For Elizabeth, telling a contemporary cane farm story means exploring the complex contradictions that make up agricultural life. One such contradiction is how farmers interact with nature and the environment in the course of their work.
“On the one hand,” Elizabeth says, “farmers exploit nature because they’re growing things for people to use. But on the other hand, they’re not in it for the short term. They’re mostly in it, family farmers in particular, for generations. So they want to look after the land and keep it fertile. They’re using this land to meet human needs, but they also want the farm to stay fertile for the long term.”
Advances to farm machines and technology also presents a contradiction in farming. “There’s a lot of machines and technology on farms today. The harvesters, the tractors, the GPS technologies, the irrigation equipment, you name it. And so I’m interested in how technologies are used, but also how these things influence and form the farmers.”

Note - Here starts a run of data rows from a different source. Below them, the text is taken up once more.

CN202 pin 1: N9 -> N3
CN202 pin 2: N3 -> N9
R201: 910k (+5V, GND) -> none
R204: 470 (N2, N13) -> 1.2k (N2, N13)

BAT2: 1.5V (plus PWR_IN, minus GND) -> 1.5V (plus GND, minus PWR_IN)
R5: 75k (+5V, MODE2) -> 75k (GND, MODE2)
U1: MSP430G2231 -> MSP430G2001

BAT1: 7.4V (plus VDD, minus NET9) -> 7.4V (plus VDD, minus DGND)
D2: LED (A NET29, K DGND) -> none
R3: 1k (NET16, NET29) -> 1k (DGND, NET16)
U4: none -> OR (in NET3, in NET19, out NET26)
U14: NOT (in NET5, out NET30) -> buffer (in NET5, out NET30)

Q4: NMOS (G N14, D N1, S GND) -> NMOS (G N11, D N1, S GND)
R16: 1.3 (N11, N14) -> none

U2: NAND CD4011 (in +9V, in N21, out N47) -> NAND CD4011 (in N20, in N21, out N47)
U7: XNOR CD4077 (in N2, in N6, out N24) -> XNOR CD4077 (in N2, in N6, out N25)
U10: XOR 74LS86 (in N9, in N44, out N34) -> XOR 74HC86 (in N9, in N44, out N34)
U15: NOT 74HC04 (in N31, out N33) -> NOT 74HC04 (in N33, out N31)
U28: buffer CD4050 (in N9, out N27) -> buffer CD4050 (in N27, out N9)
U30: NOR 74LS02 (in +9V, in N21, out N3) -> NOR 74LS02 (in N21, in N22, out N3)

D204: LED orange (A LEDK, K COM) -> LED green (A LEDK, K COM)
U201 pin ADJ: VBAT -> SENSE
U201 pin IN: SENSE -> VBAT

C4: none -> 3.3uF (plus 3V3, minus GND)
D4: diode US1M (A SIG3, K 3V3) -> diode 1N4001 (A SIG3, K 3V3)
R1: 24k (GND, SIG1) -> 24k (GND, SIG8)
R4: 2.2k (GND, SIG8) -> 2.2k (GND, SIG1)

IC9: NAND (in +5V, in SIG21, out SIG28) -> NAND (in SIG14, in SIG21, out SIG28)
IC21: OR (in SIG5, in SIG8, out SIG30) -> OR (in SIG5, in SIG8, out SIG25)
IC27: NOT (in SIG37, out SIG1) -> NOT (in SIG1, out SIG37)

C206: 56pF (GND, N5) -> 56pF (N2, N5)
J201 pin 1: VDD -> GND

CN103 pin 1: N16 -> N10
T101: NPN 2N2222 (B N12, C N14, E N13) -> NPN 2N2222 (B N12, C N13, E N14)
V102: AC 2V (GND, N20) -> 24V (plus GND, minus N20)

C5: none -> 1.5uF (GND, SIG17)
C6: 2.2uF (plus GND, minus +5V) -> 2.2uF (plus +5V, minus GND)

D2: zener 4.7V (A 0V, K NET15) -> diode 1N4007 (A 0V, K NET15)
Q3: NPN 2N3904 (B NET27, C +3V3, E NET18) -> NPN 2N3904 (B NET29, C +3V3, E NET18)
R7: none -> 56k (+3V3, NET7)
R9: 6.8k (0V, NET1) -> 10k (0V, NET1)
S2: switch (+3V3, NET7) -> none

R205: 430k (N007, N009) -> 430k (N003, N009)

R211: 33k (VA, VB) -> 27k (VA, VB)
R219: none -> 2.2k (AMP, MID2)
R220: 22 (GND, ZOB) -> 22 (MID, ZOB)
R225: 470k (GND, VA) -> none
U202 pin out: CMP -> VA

“Machinery, for example, is a two-edged sword. It raises people from having to do monotonous manual labor, so away from things like hand cutting cane. It can be seen as good from that perspective. But machines can have negative impacts too, for example, compaction of the soil or the use of fossil fuels.”
For Elizabeth, one of the most important things to achieve through her research is a deep exploration of these contradictions. “I can see the rewards and challenges, the good and bad, safety and risks on farms and I want to show that.”